A comparative study of structural, electronic and magnetic properties of DyOCl and HoOCl lanthanide oxychlorides: first-principles predictions of DFT, DFT + U and DFT + U + SOC methods

Abstract

Apart from their fundamental interest, lanthanide compounds have potential implications as luminescent, catalytic, magnetic as well as biomedical materials for diverse applications. In this paper we report first time the electronic and magnetic properties of two members of lanthanide oxychloride family, namely- DyOCl and HoOCl from the first-principles calculations based on density functional theory (DFT). For the self-consistent DFT calculations, we incorporated the full-potential linearized augmented plane-wave (FP-LAPW) method using various DFT methods and DFT + U method without and with spin–orbit coupling (SOC). For the electronic structure calculations, the exchange-correlation energy functionals in Kohn–Sham equation are treated within local-spin-density-approximation (LSDA) and Generalized-Gradient-Approximation (GGA) in conjunction with Perdew-Bruke-Ernzerhof (PBE) and Wu-Cohen (WC) parameterization. In particular, a comparative analysis of electronic and magnetic properties is presented with LSDA, PBE-GGA, WC-GGA and GGA + U methods without and with SOC coupling.
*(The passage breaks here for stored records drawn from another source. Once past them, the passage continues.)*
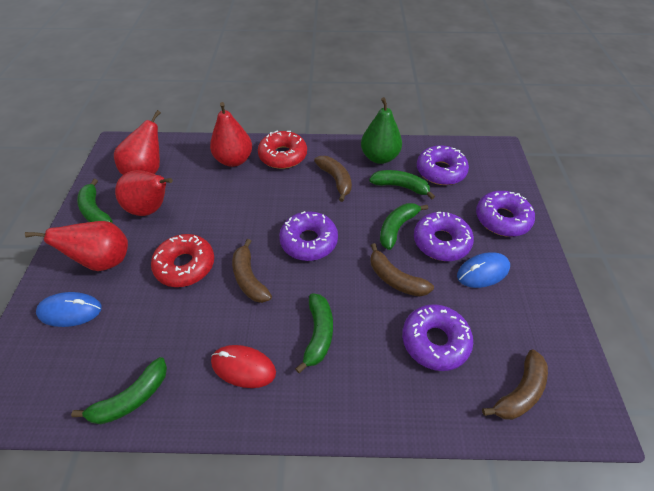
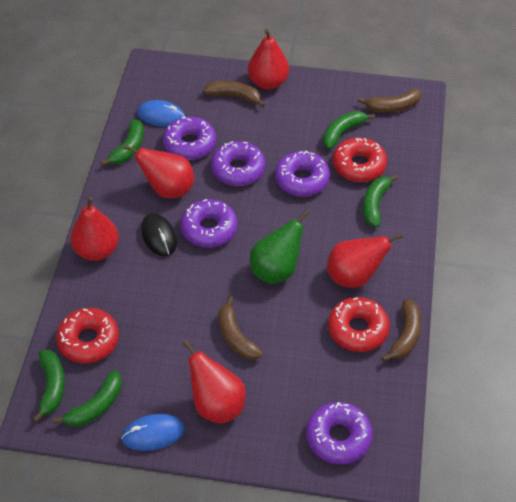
black mouse: 0 -> 1
red donut: 2 -> 3
red mouse: 1 -> 0
red pear: 4 -> 5

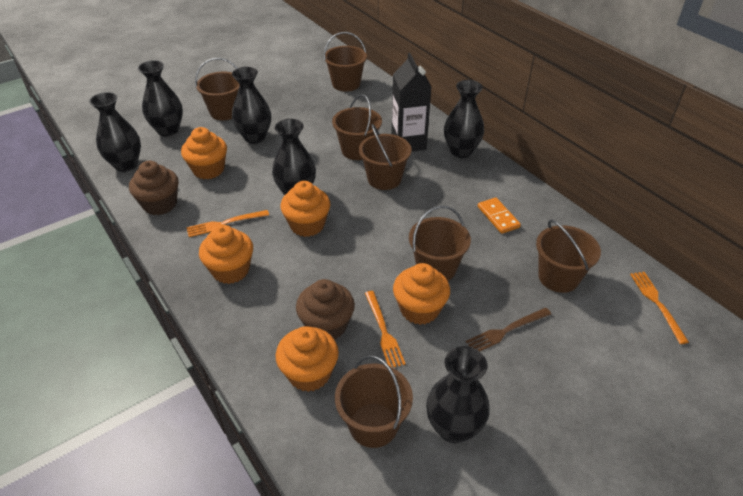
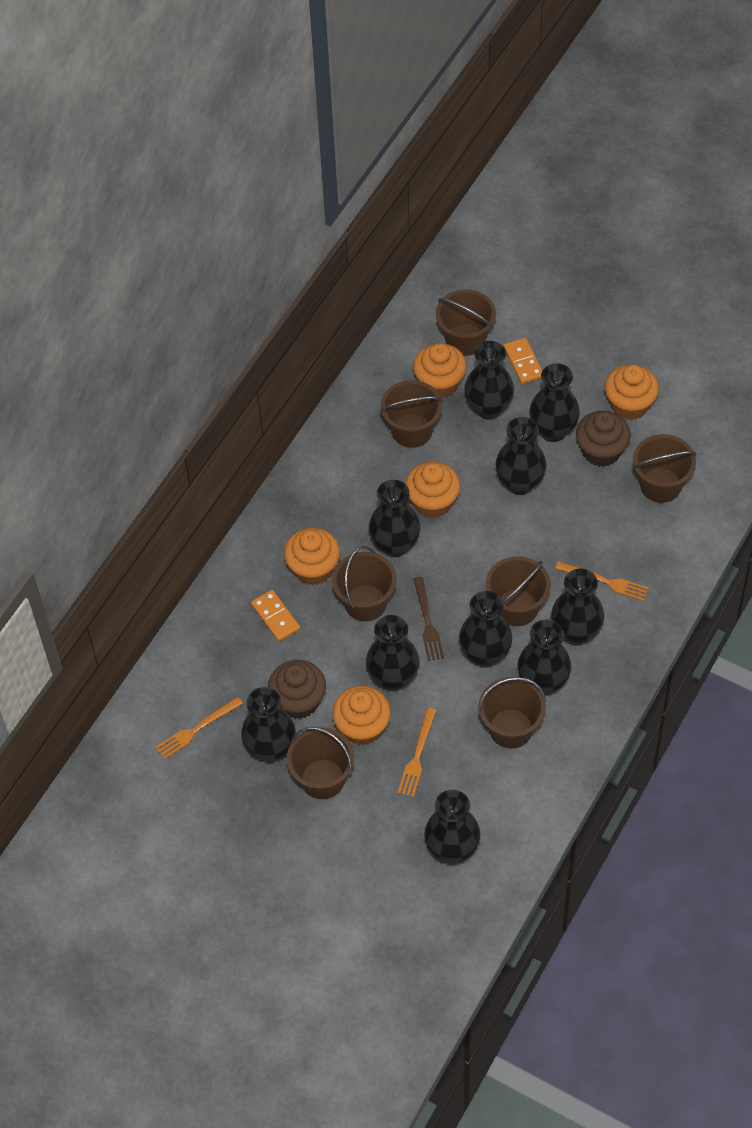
black carton: 1 -> 0
black vase: 6 -> 10
orange domino: 1 -> 2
Both compounds are predicted to be half-metallic (HM) ferromagnetic (FM) within LSDA approximation, whereas within GGA + U approximation DoOCl is semiconducting while HoOCl is HMFM. On the other hand, the GGA + U scheme under FM and antiferromagnetic (AFM) ordering predicts that both DyOCl and HoOCl are metallic in AFM ordering while they show insulating nature in FM ordering.